The rules were met with much criticism. Hall of Famer Mike Schmidt said the baseball clock “makes me cringe.” Michael Brendan Dougherty, editor of the baseball newsletter The Slurve wrote, “We hate the pitch clock.”
Russell Carleton said concerns about the pace of games were overblown and that potential fixes would kill everything good and right about the game. “If baseball really wanted to shorten games, it could take a few of the steps above. Eliminate social mound visits (or limit to one). Eliminate mid-inning pitching changes (or limit to one). Eliminate instant replay. Implement even a modest pitch clock (although good luck getting the players union to agree to that!) Allowing for the fact that some of the rule changes would spawn some workarounds, you might save 20 minutes off the average game. All it would cost you is the clock-less-ness of baseball, the idea of free substitution, and a small piece of the integrity of the game. In other words, baseball would become a different game and for not much benefit.”

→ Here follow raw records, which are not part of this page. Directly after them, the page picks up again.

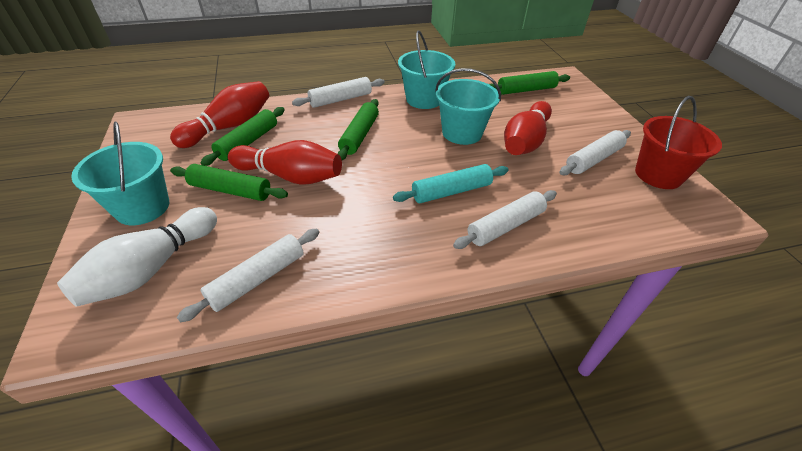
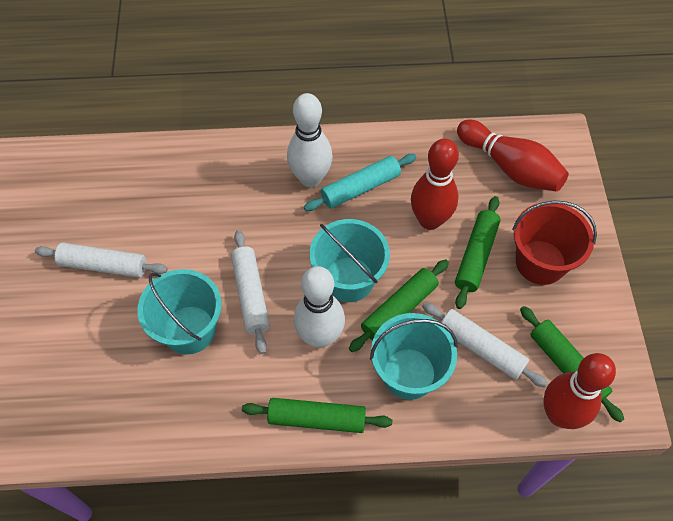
white bowling pin: 1 -> 2
white rolling pin: 4 -> 3

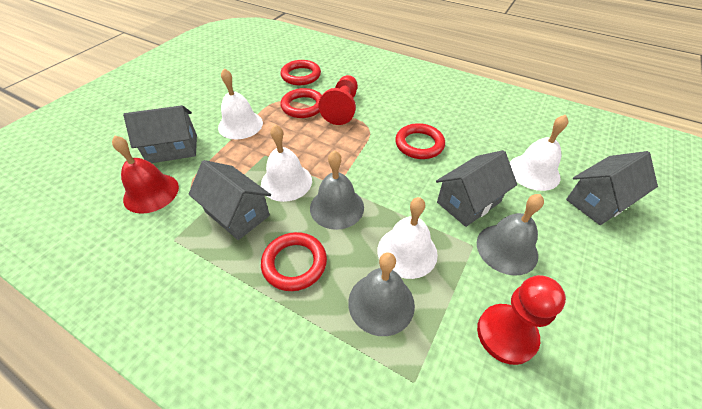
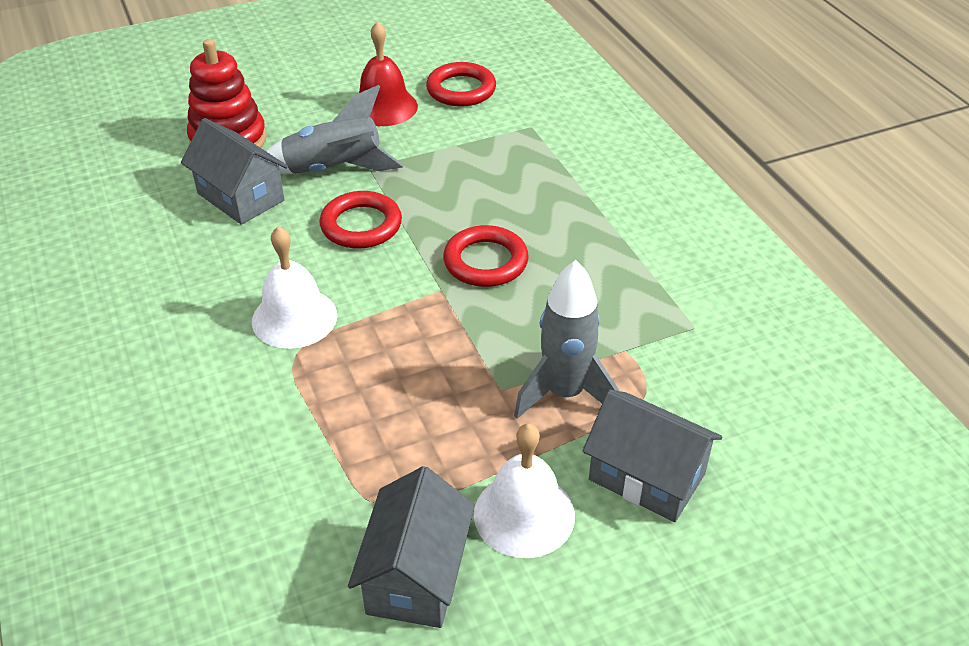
grey bell: 3 -> 0
grey house: 4 -> 3
grey rocket: 0 -> 2
red pawn: 2 -> 0
red ring: 4 -> 3
red stacking toy: 0 -> 1
white bell: 4 -> 2

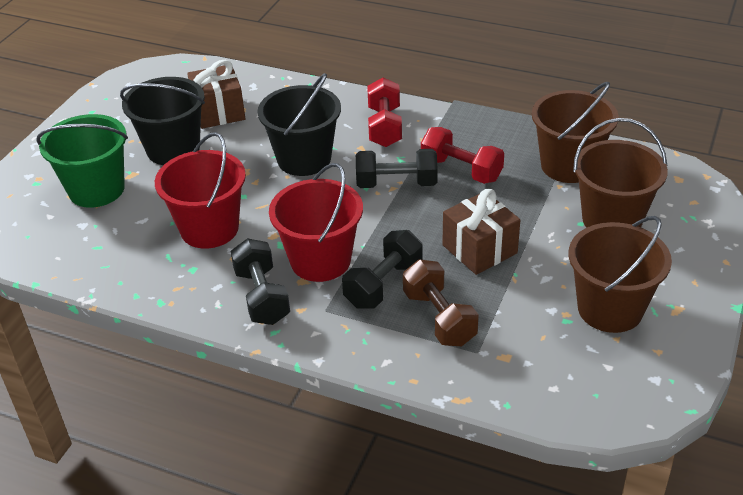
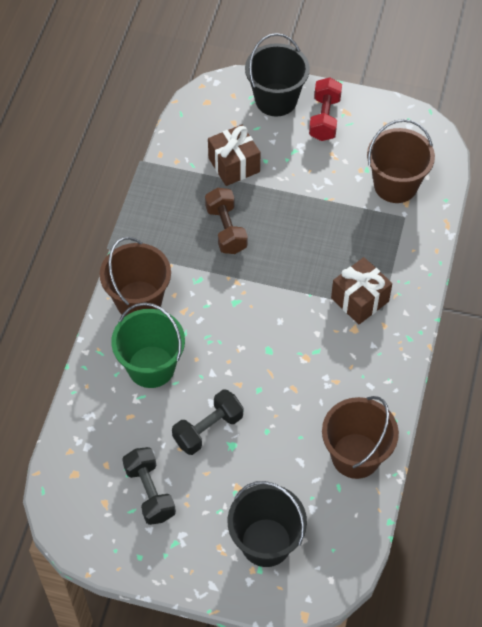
black dumbbell: 3 -> 2
red bucket: 2 -> 0
red dumbbell: 2 -> 1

But other than that, what do you think Mr. Carleton? Here at The Federalist, David Marcus told me that all good people should fight these changes, “Baseball doesn’t happen in the 15 seconds between the crack of the bat and the play at the plate any more than chess happens in the moment it takes to move a piece. It happens in between pitches. When we wonder if the infield should be at double play depth, or if a pitch out is in order, or if a .230 batter should be taking on a 3-1 pitch. Even our greatest novel on baseball ‘The Natural’ lands on the time before the final pitch, when Hobbs decides not to take the bribe, his striking out anyway is merely the culmination. The anguish between pitches is what makes baseball, and that novel, great. But it’s possible that as a Phillies fan I equate anguish and baseball a little too closely.”
I reminded him that baseball games were completed in about 2 hours during “The Natural” era. I’d happily go back to that length and enjoy every moment that took place between pitches.
So here we are at the beginning of the 2015 season and the Associated Press report after the teams had their opening days began:
NEW YORK — What clock?
The new digital timers tracking between-inning breaks and pitching changes did not appear to be noticed much on Monday, the first full day of Major League Baseball’s renewed effort to speed the pace of games.
Well I sure as heck noticed the clock.
And I loved it.
My St. Louis Cardinals opened up on Easter Sunday (beating the Cubs 3-0, whoo hoo!) but the game I attended was in Washington against the Mets. It was perfect weather, an eager crowd (despite the lack of offense from the Nats), and a fun time. But mostly what I noticed was the improved pace of the game. We wrapped everything up in 2 hours, 35 minutes. I mean, the game began at 4:08 and even with the very crowded commute home I was able to see my children before they went to bed. I can’t remember the last time that happened for a 4:00 game.
I wondered if it was just the Nats that saw a shortened game. Last year, the average MLB game was 3 hours, 9 minutes. The average game time has been steadily creeping up for years. For the first few days of this season, the average was 2 hours, 49 minutes. All the games came in under last year’s average with the exception of San Francisco and Arizona, clocking in at 3 hours, 18 minutes. I wondered if maybe all Opening Day games are a bit shorter. But last year the average was 3 hours, 2 minutes. If you include the two 10-inning games last year, that jumps to 3 hours, 7 minutes.
I hope this keeps up. While someone as personally resistant to change as myself would normally agree with Carleton, the clock really did keep everything paced at a pleasant clip. For one thing, it’s not a clock so much as an anti-clock. The clock only runs when the game is not going on. It’s a clock to get you back to the goodness of the game. And a bit more discipline from batters might be precisely what’s needed for some more swinging action. My mother, who raised me to be a baseball fan, has always told me that rules help people flourish. Baseball is a game of rules and working magic within its constraints adds to its beauty. Occasionally rules need to be changed to keep the game true to itself, whether that was lowering the pitcher’s mound in the 1960s or implementing the infield fly rule more than 100 years ago.
If the pace of the game remains as delightful as it’s been thus far this season, these rule changes should be embraced by everyone.